Did it harm the patient? Was the doc notified? Do you think it'll happen again? Do you think it was caused by a "totally crazy" day, or is it a situation that could never repeat itself?

If you have serious concerns that it harmed the patient or could happen again to someone else, then by all means file a report.

If you think it's something that Pharmacy could better handle, report it to Pharmacy and maybe they can file a report.

Some facilities also have a "near-miss" hotline. You might call there.

However, if this is just a "personality" thing, and you're more upset because your manager doesn't want you to report because of who made the error, rather than how significant an error it was, you have some serious thinking to do about whether or not to stay on this unit.

I'm quitting from there. It is not even the med error itself but the atmosphere of covering up "right" people and reprimanding others for much smaller offenses.

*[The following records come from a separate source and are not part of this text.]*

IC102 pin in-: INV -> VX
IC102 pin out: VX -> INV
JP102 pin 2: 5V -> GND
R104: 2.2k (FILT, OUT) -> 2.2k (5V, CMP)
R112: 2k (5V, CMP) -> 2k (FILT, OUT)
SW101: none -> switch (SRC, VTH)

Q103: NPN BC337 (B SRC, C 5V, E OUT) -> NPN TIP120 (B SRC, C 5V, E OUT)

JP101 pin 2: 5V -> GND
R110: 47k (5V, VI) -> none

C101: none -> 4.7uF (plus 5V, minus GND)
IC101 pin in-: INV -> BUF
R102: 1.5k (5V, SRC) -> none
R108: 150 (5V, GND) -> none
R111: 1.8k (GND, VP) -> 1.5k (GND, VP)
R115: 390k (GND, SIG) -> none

Specializes in ER, ICU, Infusion, peds, informatics.

we have a week to file an incident report.

of course, they want it sooner than that, but they do give us a week.

you know, administration wants every single med error, or near med error, written up so they can investigate, determine what caused it, and come up with five new policies/procedures/pieces of paper we then have to fill out.

i realize i sound cynical, but if i wrote up every error i came accross, i'd never do anything else. literally.

i think, though, that deep down, you know what you should do.

if any harm came to the patient (either temporary or permanent) then you certainly have to report it.

otherwise, ask yourself this: if it wasn't the charge nurse/nm's buddy, would you still hesitate to write the incident report?

it may be best (as another poster suggested) to report it to pharmacy, so that your nm can't "lose" it.

Specializes in Utilization Management.
I'm quitting from there. It is not even the med error itself but the atmosphere of covering up "right" people and reprimanding others for much smaller offenses.

Oh, BTDT. Such a shame when a unit goes downhill like that. But I agree, if it really is that type of unit, you'll be happier elsewhere.

Best of luck to you.

Specializes in OB, Telephone Triage, Chart Review/Code.

I know you have made the decision to quit, but I think you should still file an incident report. The report is NOT intended to place blame. That nurse is putting you in a very awkward position and getting away with God knows what other mistakes she's made. File the report w/o accusatory note..."just the facts, ma'am".

I understand you wanting to quit, it just stinks that you have to. I know what it's like to work in a place where some people get "special" treatment. It's very frustrating to say the least. I wish you luck.